El problema de las discontinuidades entre la abstracción simplificada de una acumulación económica y
la configuración compleja de un régimen social de acumulación surge también en el interior de las historias
propias de cada país.
De tal modo, si para nuestro caso y desde el punto de vista de la producción económica podría
considerarse que el período que recorre desde los años treinta hasta los años setenta conforma una
unidad, es evidente que subestimar las notables diferencias que separan, por ejemplo, la coalición
conservadora de 1930-1943 de la coalición populista de 1945-1955 implica hacerse cargo de una
abstracción abusiva, con perniciosos efectos incluso para el propio examen económico del ciclo. Es que
el análisis de un régimen social de acumulación, como proceso histórico, implica hacerse cargo de sus
distintas fases internas, que van desde su emergencia —que nunca implica una ruptura total con el
pasado— hasta su consolidación y su decadencia y, eventualmente, su crisis.
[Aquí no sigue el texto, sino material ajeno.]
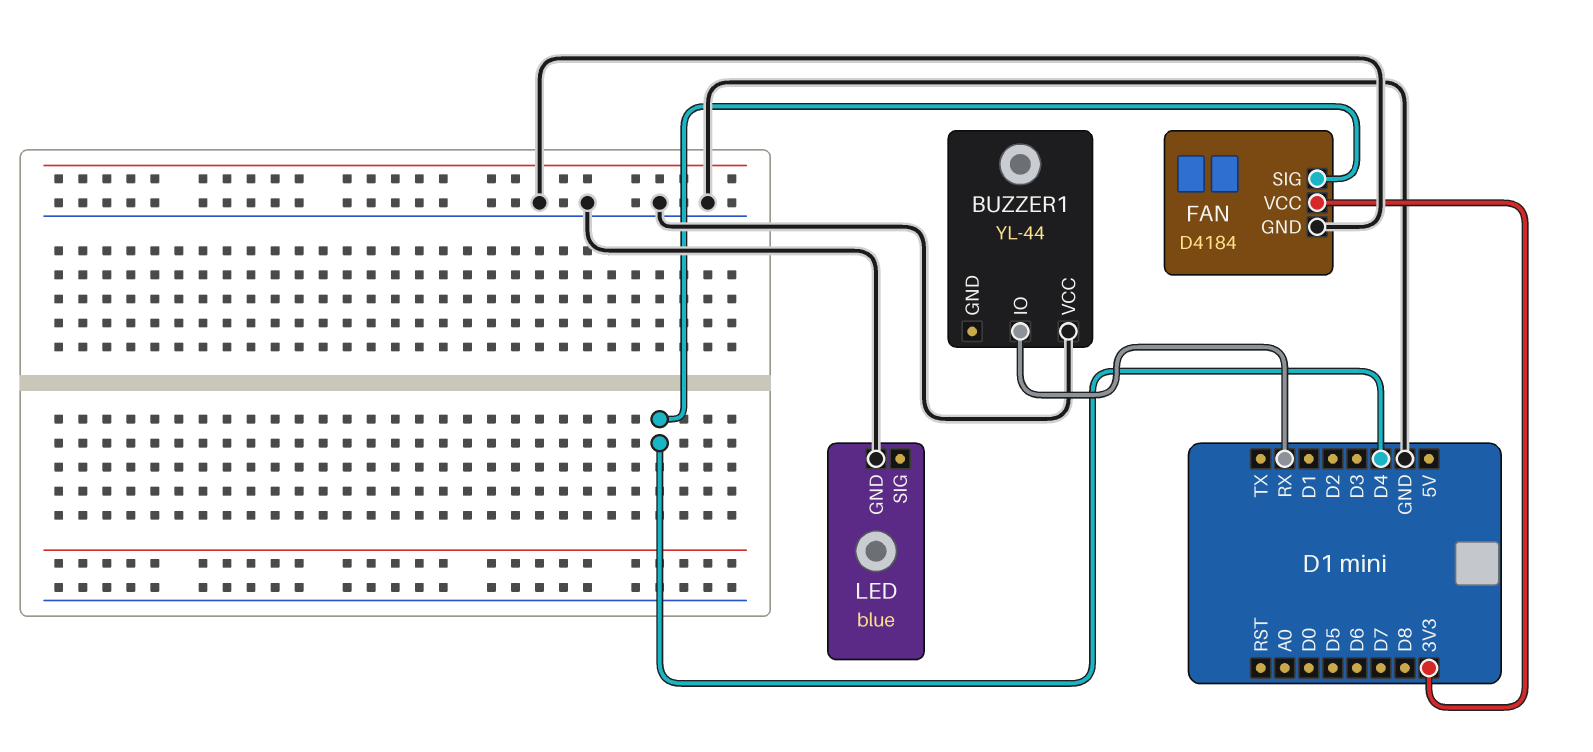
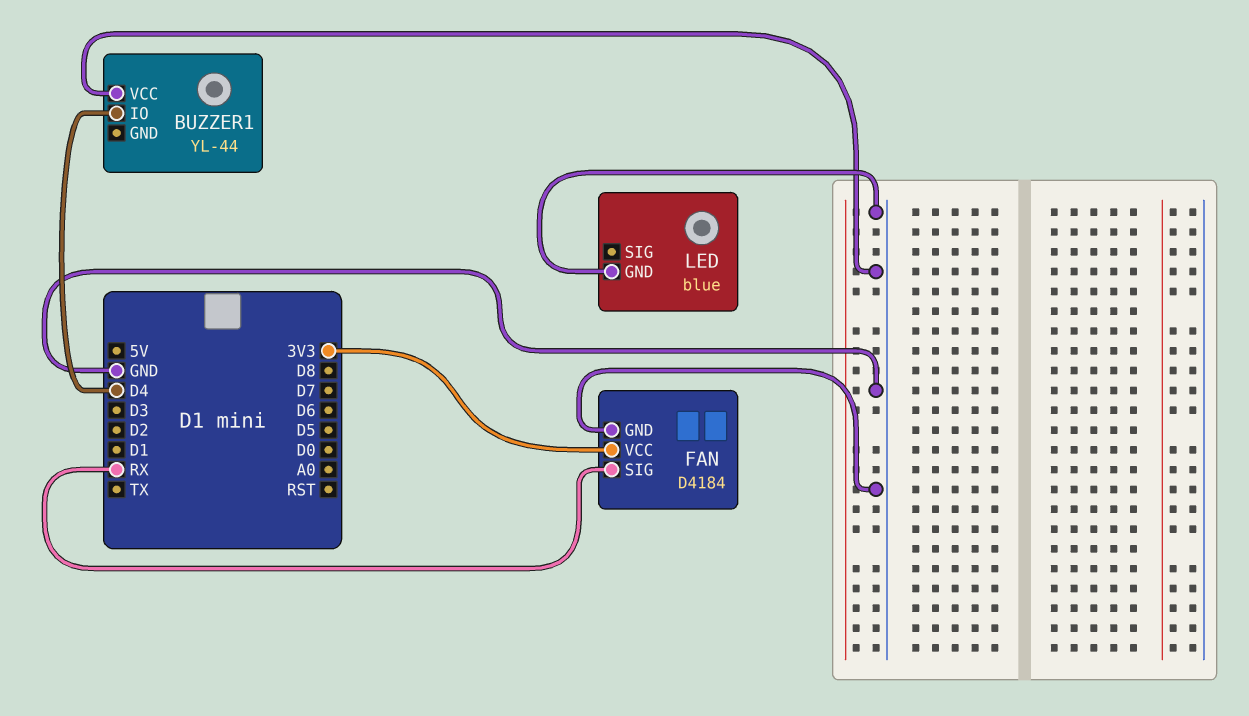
BUZZER1 pin IO: RX -> D4
FAN pin SIG: D4 -> RX

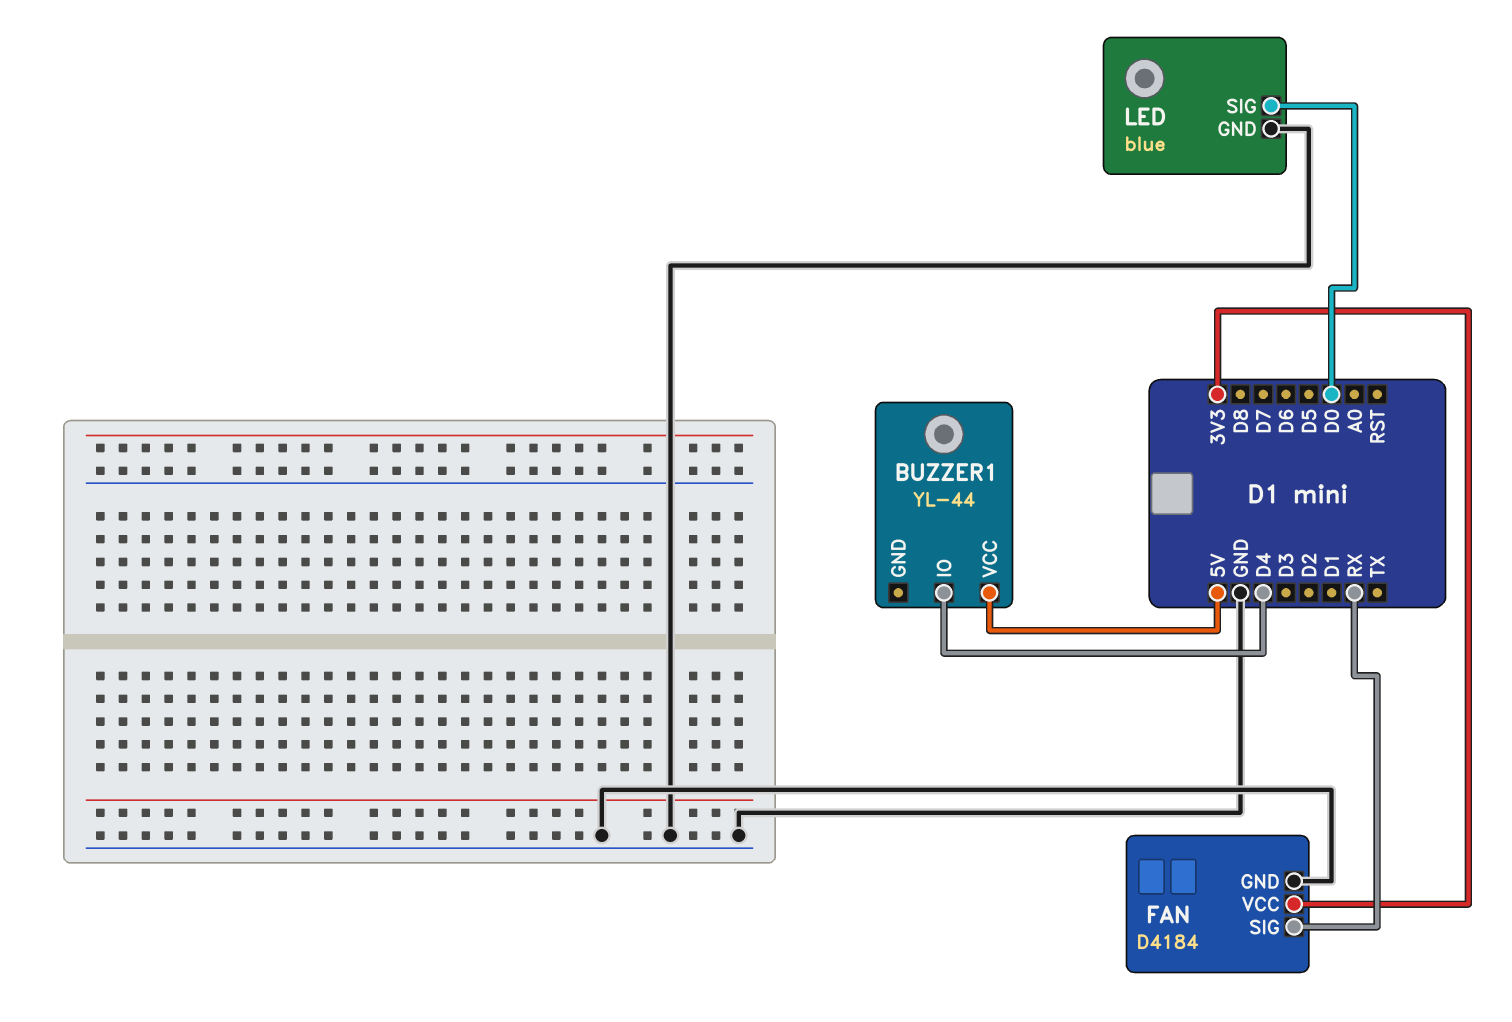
BUZZER1 pin VCC: GND -> 5V
LED pin SIG: none -> D0

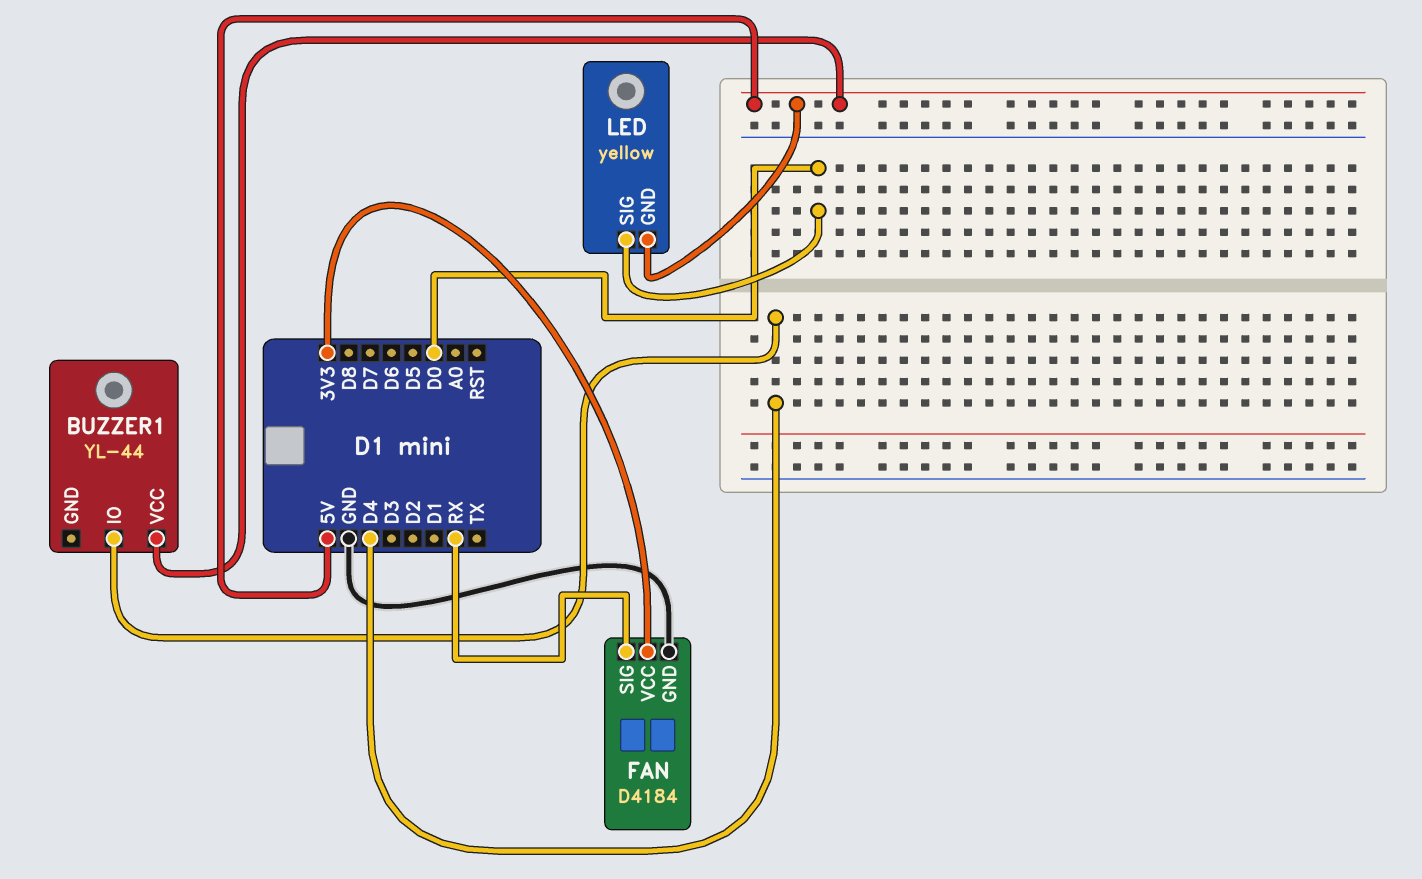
LED: blue -> yellow
LED pin GND: GND -> 5V

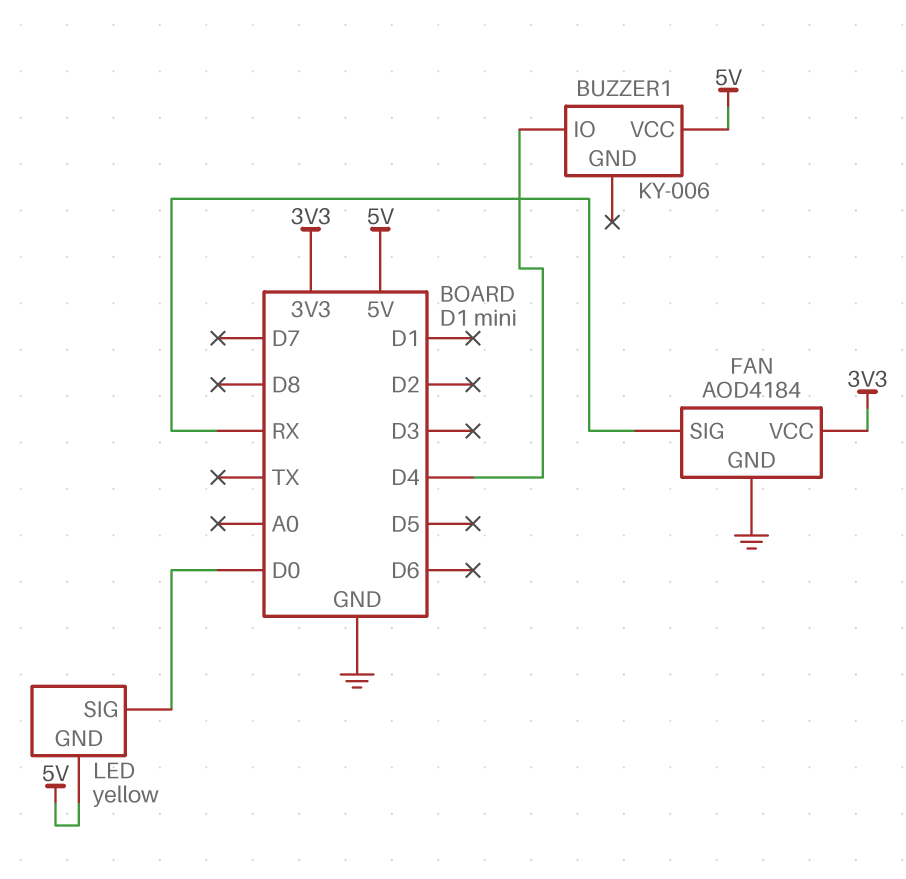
BUZZER1: YL-44 -> KY-006
FAN: D4184 -> AOD4184

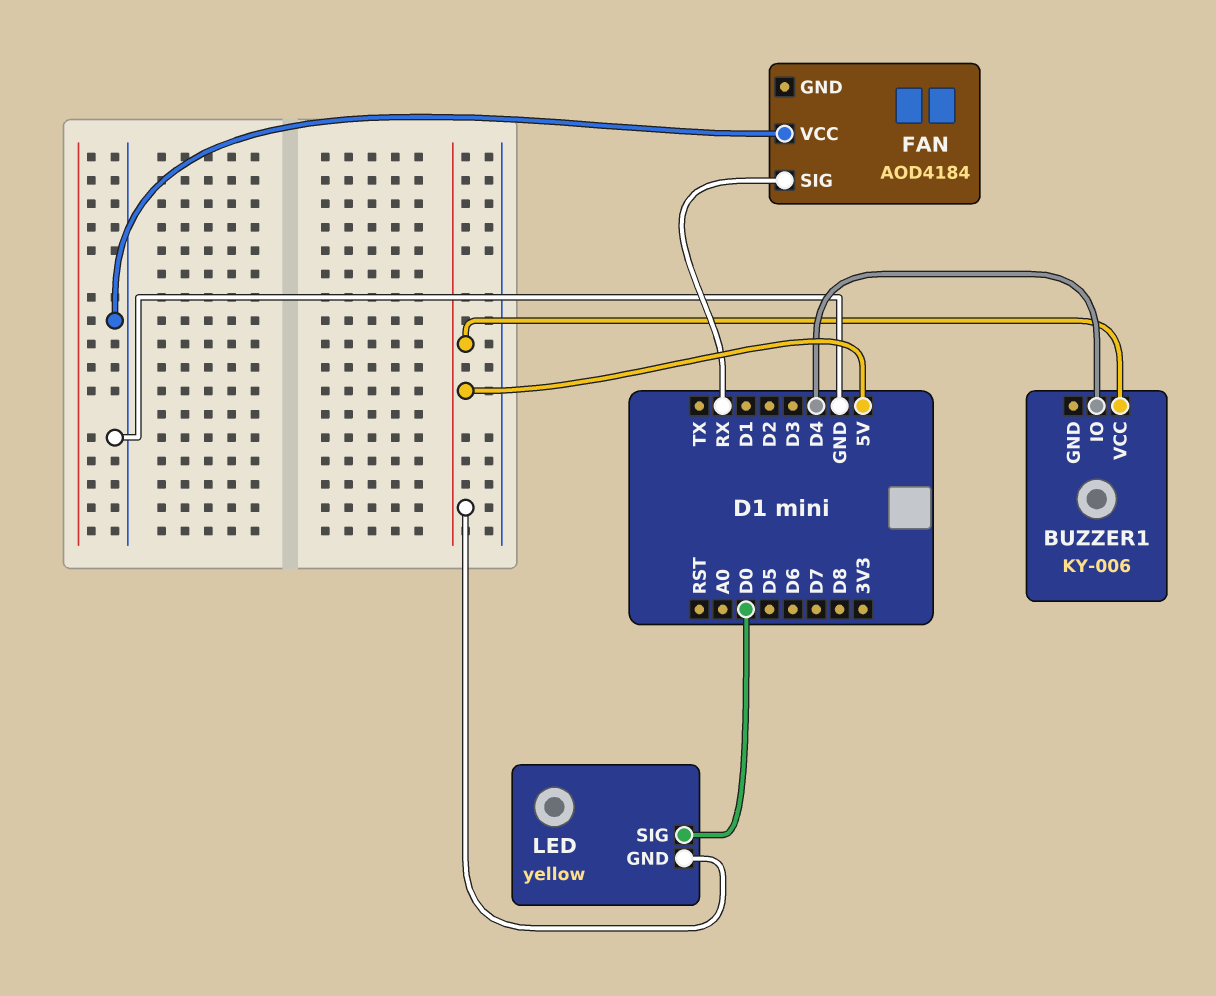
FAN pin GND: GND -> none
FAN pin VCC: 3V3 -> GND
EL PRIMER CICLO DE ACUMULACIÓN
Esa misma consideración que acabamos de mencionar para el período que comenzara alrededor de
1930 podría hacerse para la etapa anterior, la de la integración temprana de la economía argentina a la
economía mundial. En ese período, cuya emergencia se situaría alrededor de 1880, si bien es cierto que
el ascenso de la Unión Cívica Radical al gobierno en 1916 no habría de cambiar los patrones de desarrollo
económico vigentes, en cambio si lo hizo con las dimensiones sociales, políticas y culturales de ese
fenómeno.
Aquel primer ciclo de acumulación económica tuvo por soporte, como es sabido, la muy rápida inserción
de nuestra economía agropecuaria en el mercado internacional. Ese proceso de crecimiento por vía de la
explotación de una renta natural dio lugar a una vertiginosa modernización que convirtió a una sociedad
casi desértica a mediados del siglo XIX en una nación emergente con una estratificación social y cultural
compleja y con una densidad institucional que expresaba esos cambios. En pocos años, la llamada
conquista del desierto que llevó a una ocupación total del territorio, el trazado de los ferrocarriles, la llegada
de la inmigración masiva desde Europa, las inversiones extranjeras, preferentemente inglesas, y la
aparición de las manufacturas fijaron los rasgos de la Argentina moderna.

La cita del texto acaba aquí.